Kids are born different. Parents must realize this , & deal with each child as an individual. Study your child. The better you know him, the more you will be able to help him. Some youngsters are slow to develop: they’re unsure of themselves; they need to be encouraged & guided. Others seem to know right from the start exactly where they’re going, & the best thing the parent can do, probably, is jump out of the way.

Everybody admits that the years between thirteen & seventeen are tricky. What teen-ages want more than anything else is to be grown-up. So naturally anything that symbolizes adulthood becomes attractive to them. When a teen-ager wants to do something that is against the family rules, they usually say: “But Mother, everybody else is doing it !” It may be hight heels, lipstick, or dating (свидание). It may be smoking. It may be drinking. It may be going steady (дружба мальчика (юноши) с девочкой (девушкой). Most youngsters are reaching for these things much earlier than their parents did. & tis can easily lead to tension & misunderstanding in a family. Let’s face it, in a lot of families it takes the form of a silent war between generations.
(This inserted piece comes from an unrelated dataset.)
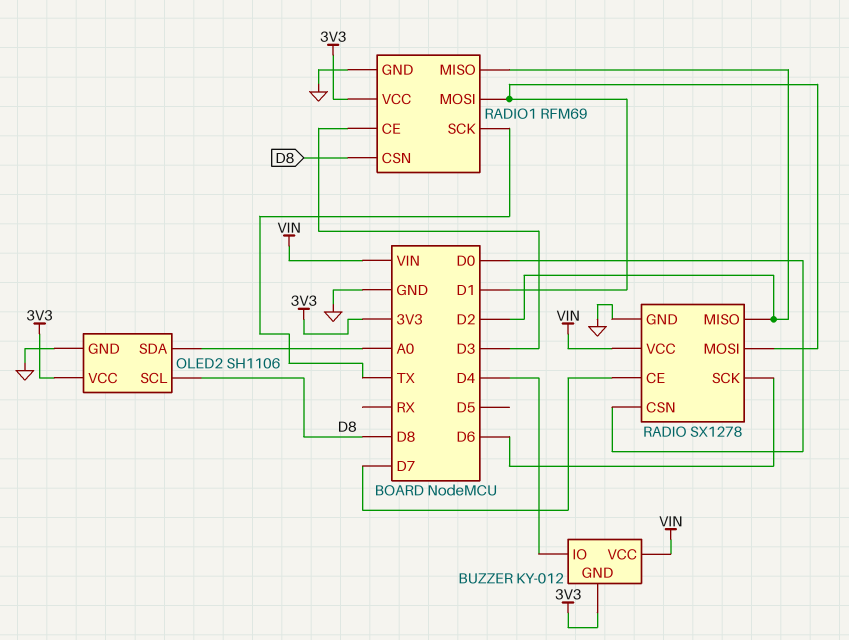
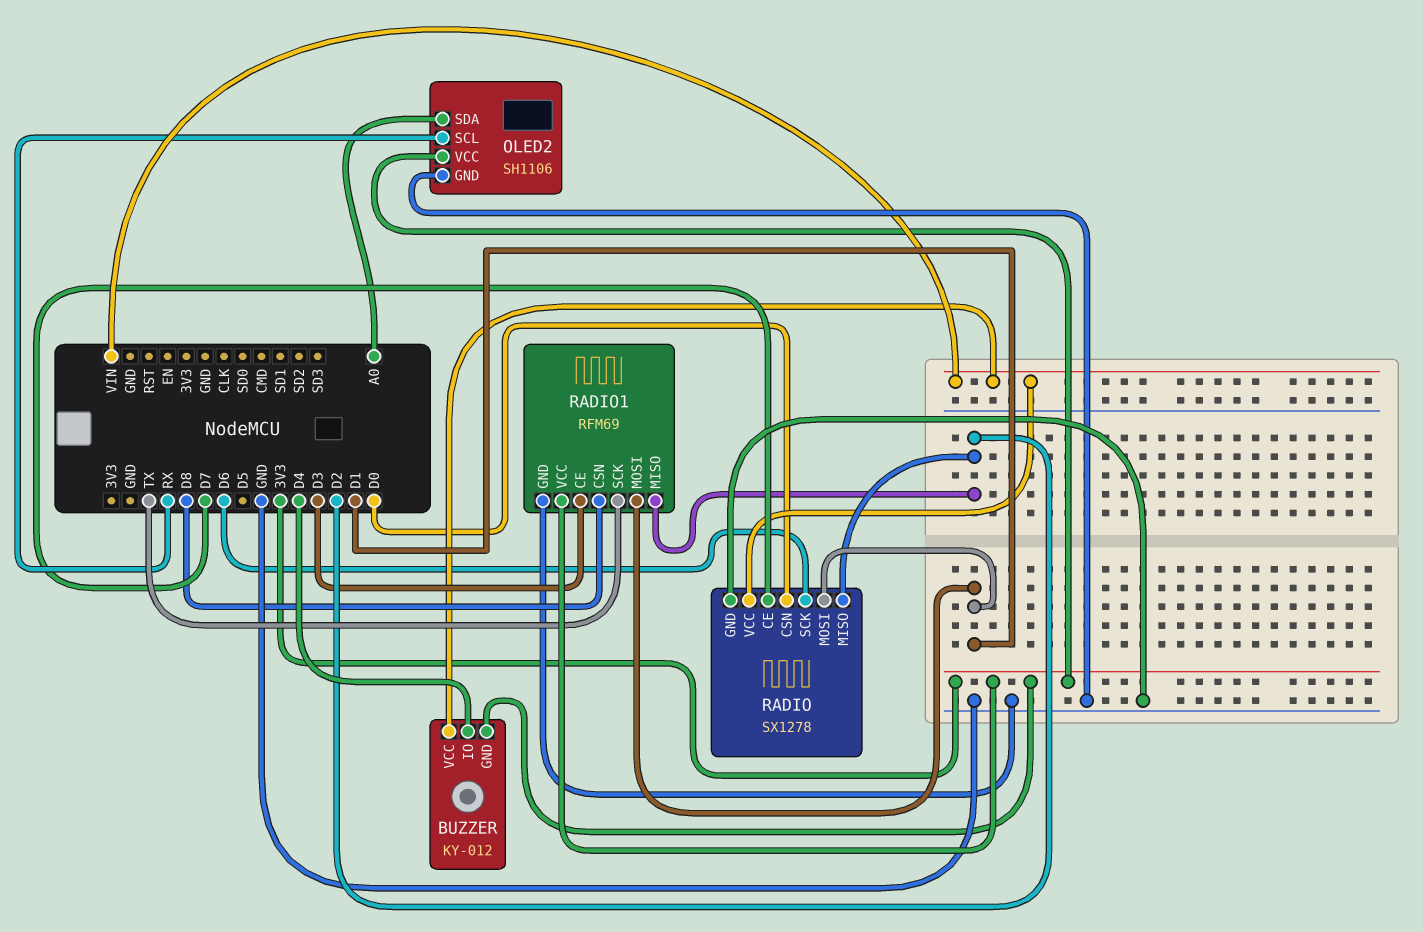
OLED2 pin SCL: D8 -> RX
If you’ve been teaching the kid honesty & responsibility in all phrases of life from the beginning, he’ll apply those standards when it comes to sex, drinking & the like. If not, not. If parents can foster this sense of responsibility in the child, plus a kind of family pride that certain things just aren’t done by this kind of family, the problem will be solved. The main thing is what you have put into his or her character during the first fourteen or fifteen years of life.

2. Read the title of the text & write how you can paraphrase it.

3. Explain the meaning of the following words & word-combinations from the text, giving English-English equivalents. Use them in your own sentences:

to raise ( a child), to damage one’s confidence, to misjudge smb, youngsters, to treat smb, mature (age), self-sufficient, to pattern oneself on smb, to prevent handicaps, to be deprived of smth, an individual.

 

4. Look through the contents of the text once again & outline your own plan of the text, entitle each item of the plan. Ask 2-4 key questions to each paragraph.

5. Imagine you to be a psychologist, you give pieces of advice how to bring up children in the Cosmopolitan. Put down recommendations for parents briefly using the text “How to Raise a child” this way : 1... 2..., etc.